I guess when you've taught for over 40 years, your barometer for reading bullshit, gets pretty dam accurate.
“Did you at least read the book?” she asked me the same question she’d asked my two ragbag mates.
Mrs.Searle was over 60 I guess, this is something I figure out years later, as a kid you don't think someones a specific age. You just see adults as old and old people as ancient.
“No.” I answered cringingly.
My voice was full of regret. It was my third week in her class and my fifth year at Nundah State School. I was now starting to realise that Mrs.Searle wasn't the sort of teacher to cross.
“Right, lets get you sorry lot down to the library before it shuts. The three of you can each pick out a book, I want it read and I want a one page essay on my desk by this time next week. Have you got that? she barked.

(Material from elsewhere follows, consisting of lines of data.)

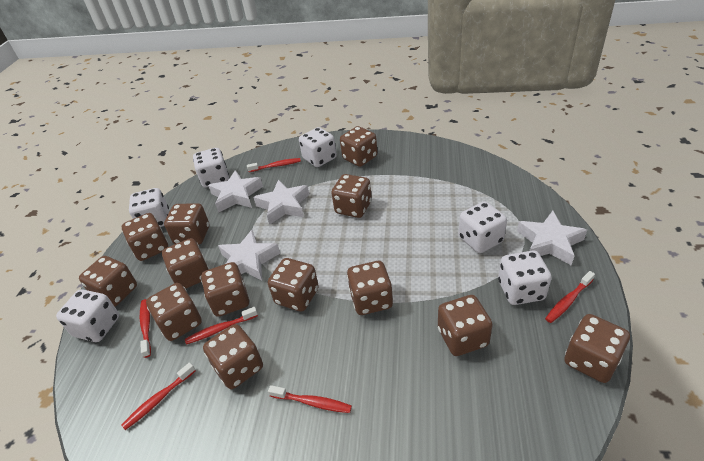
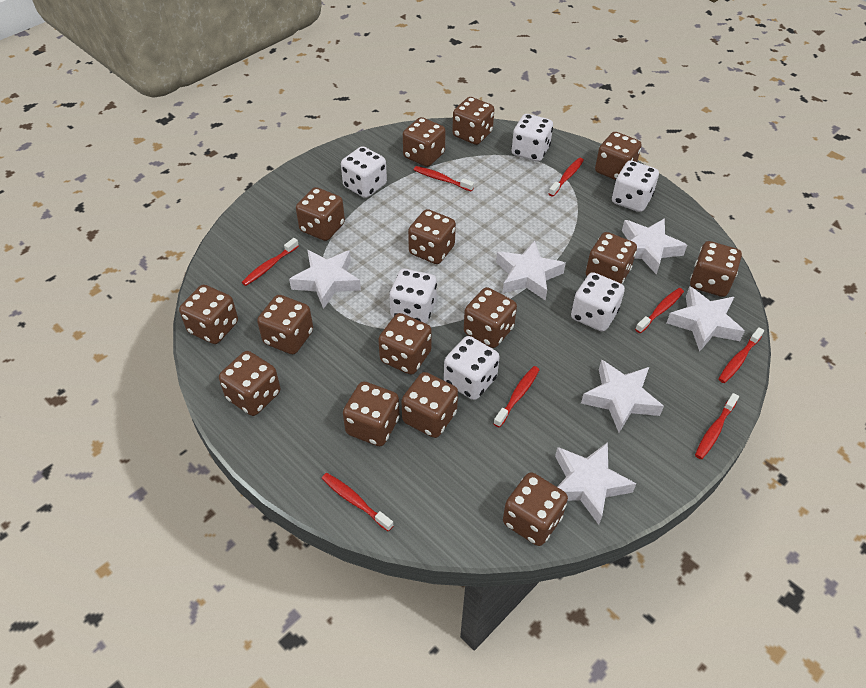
brown dice: 13 -> 15
red toothbrush: 6 -> 8
white star: 4 -> 6

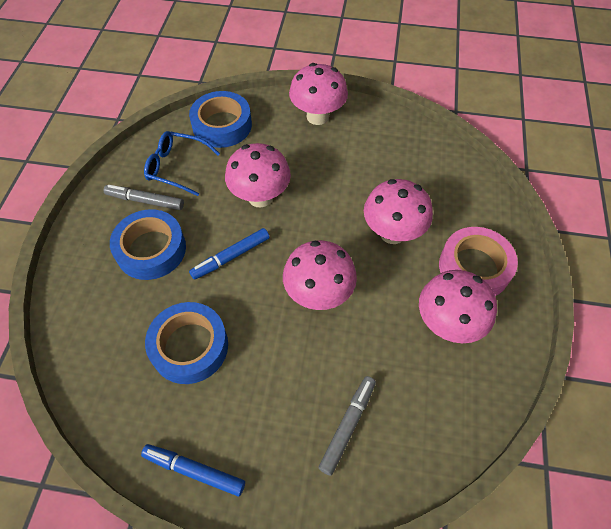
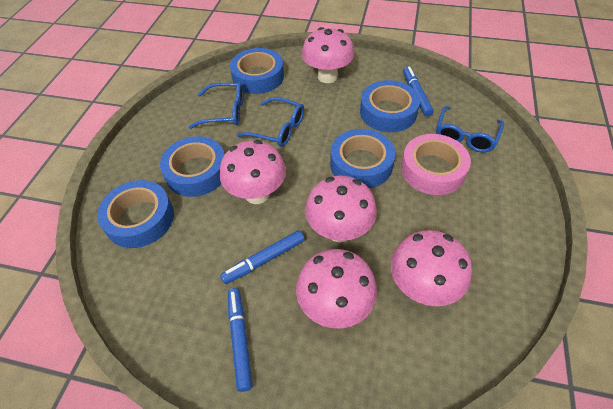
blue glasses: 1 -> 3
blue marker: 2 -> 3
blue tape: 3 -> 5
grey marker: 2 -> 0

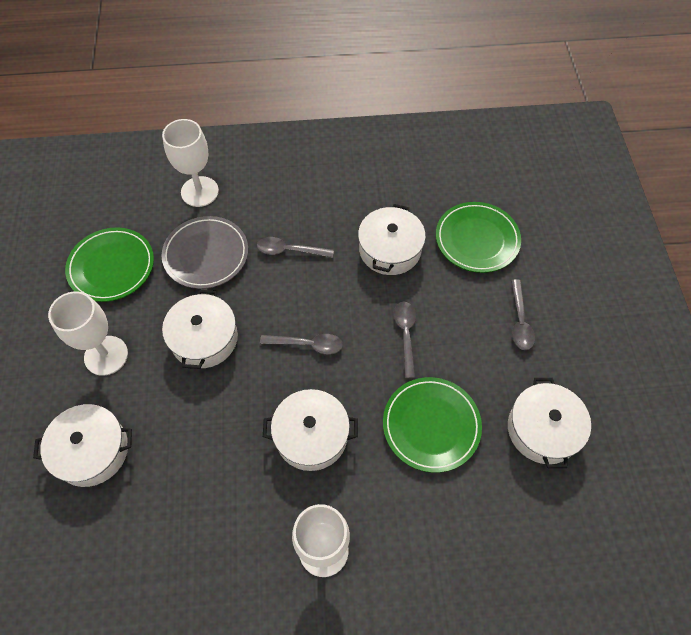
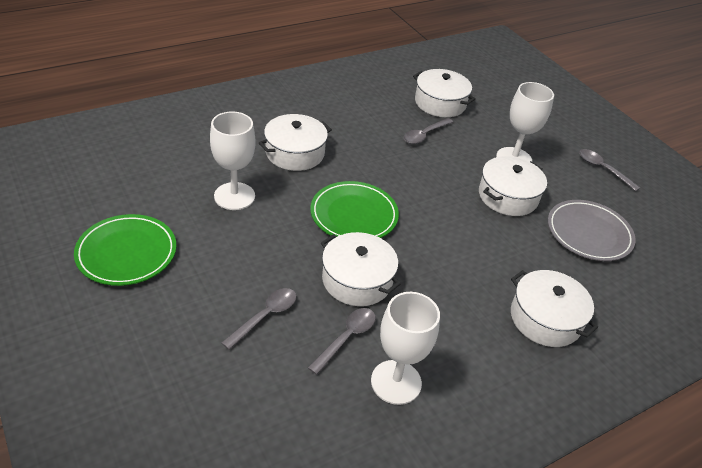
green plate: 3 -> 2

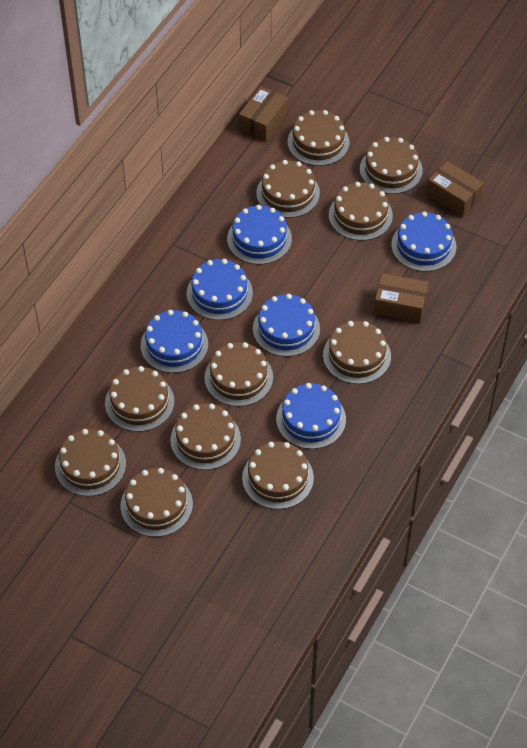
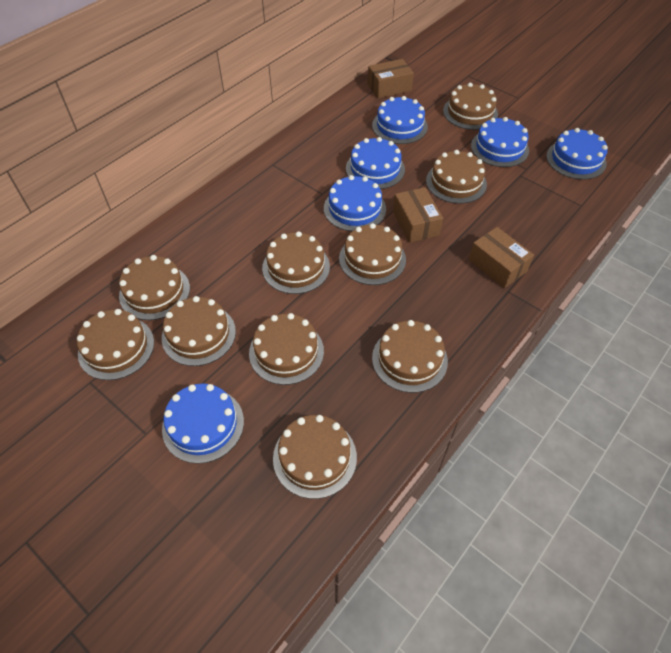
brown cake: 11 -> 10

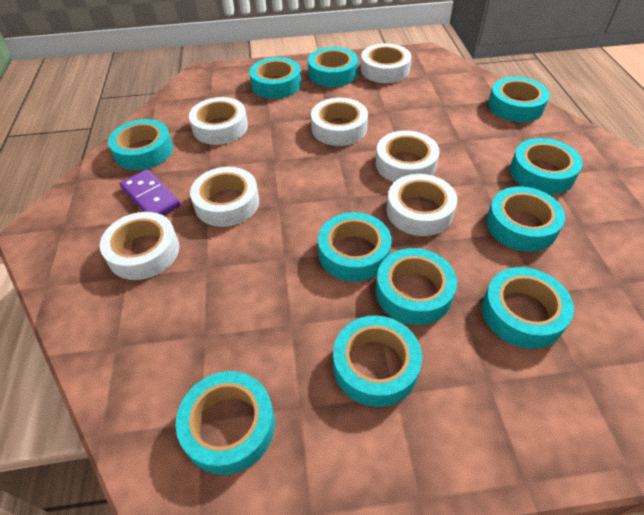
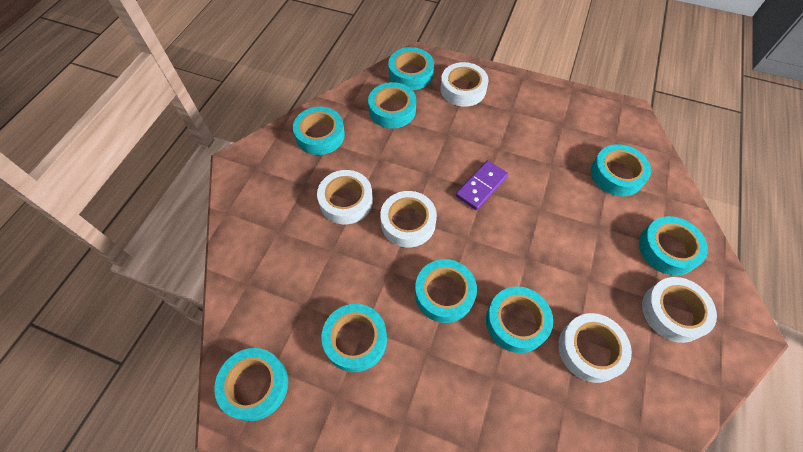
turquoise tape: 11 -> 9
white tape: 7 -> 5

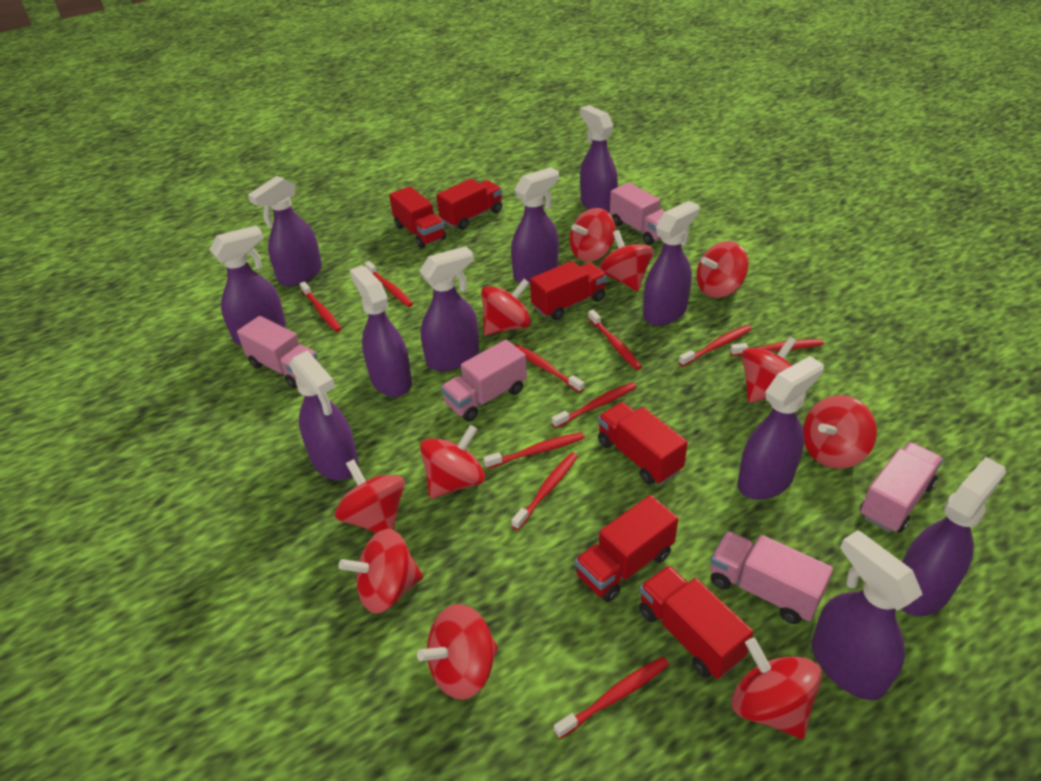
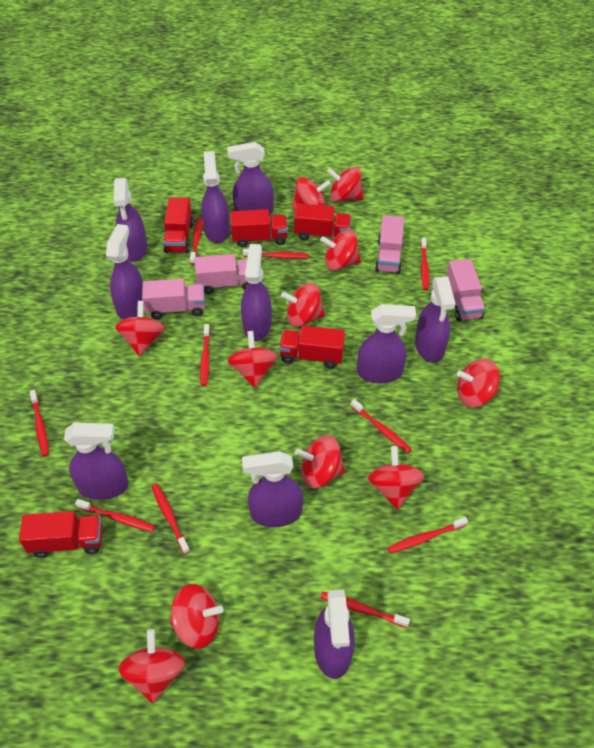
pink truck: 5 -> 4
purple spray bottle: 11 -> 10
red truck: 6 -> 5

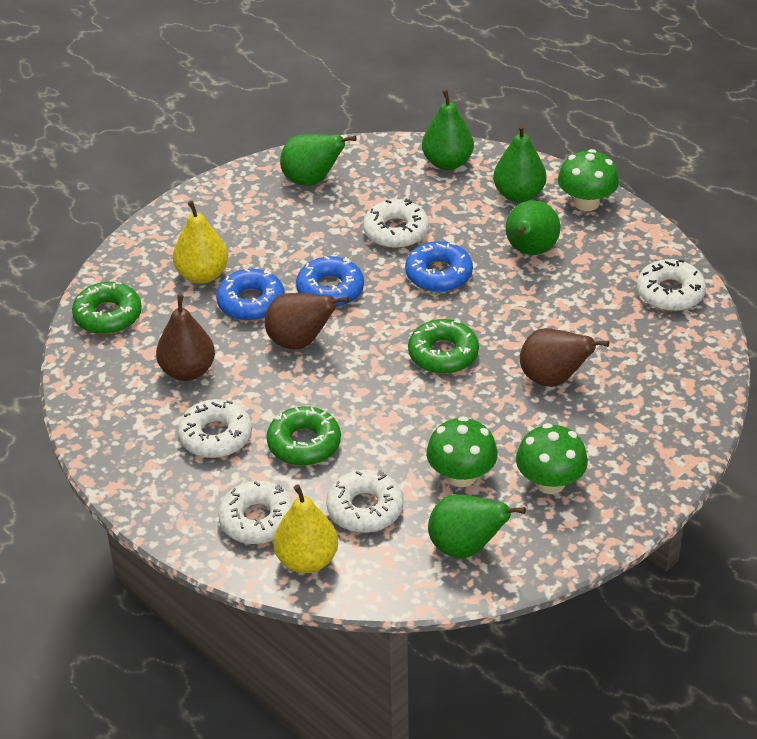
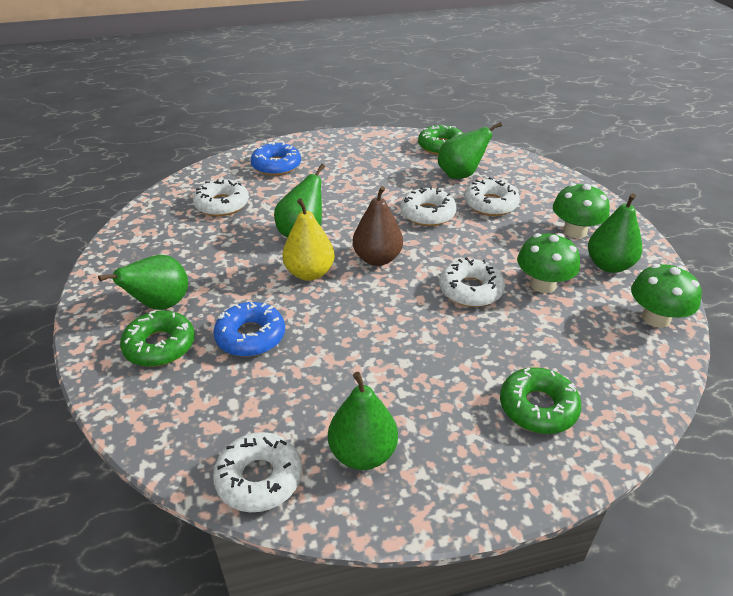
blue donut: 3 -> 2
brown pear: 3 -> 1
yellow pear: 2 -> 1

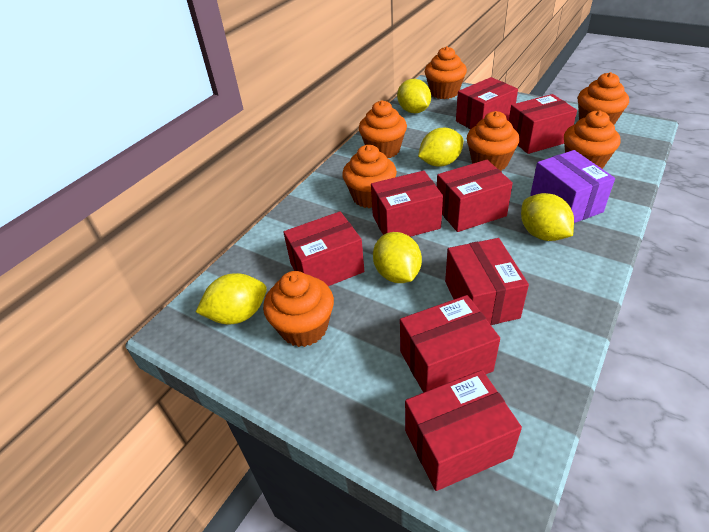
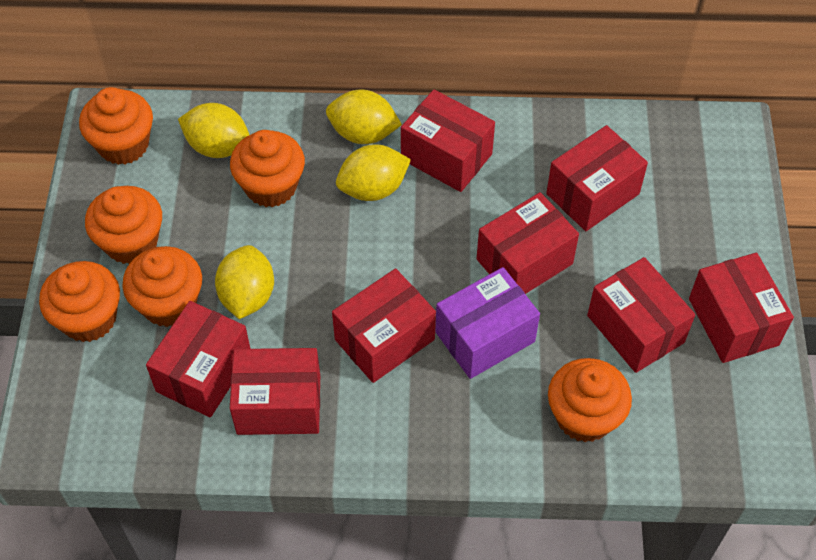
orange cupcake: 7 -> 6
yellow lemon: 5 -> 4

She looked at our sullen faces over her horn-rimmed spectacles, waiting for an answer. “Yes Mrs.Searle!” we parroted in harmony.
It was about 3:30 and the librarian was about to close the library, but she thought better of it, when she saw Mrs.Searle barreling down the verandah towards her, with us three in tow.
“Right get on with it!” she roared. “We haven't got all day!”
I saw her roll her eyes at the mousey librarian out of the corner of my eye.
I galloped down the middle aisle of the dark and book-musty room. I can't remember what drew me to the book, but it was one of a series, so I figured if I liked it I could read more.
As it turns out I loved it, fell in love with it from it the first page. I loved the mystery and the adventure. I loved the not knowing and the drama that jumped off the page at you and wouldn't let you go till the very end. I loved the sadness I felt at the end when there was no more to read, but then remembering it was one of a series.
Mrs.Searle certainly looked a bit dry and crusty on the outside, but after I read her comments on my essay, I warmed to her instantly. I no longer saw the stiffness or the fierceness that others saw. I no longer thought she smelt funny or noticed her frumpy dresses. I now noticed the warmth in her eyes and the sweetness in her laughter.
She loved children, well the ones that did what they were told at least.She was a Mrs., but she never spoke of herself much, or not that I took in. I just remember the generosity that she showed me, when I shared with her my enthusiasm. I've thought often, that I wish I could go back in time and tell her how often I've gone over that afternoon she kept me back, all those years ago. I wish I could go back and do something for her, to say thank you. Even at the time I knew she’d saved me, saved me from myself, my ignorant, selfish self.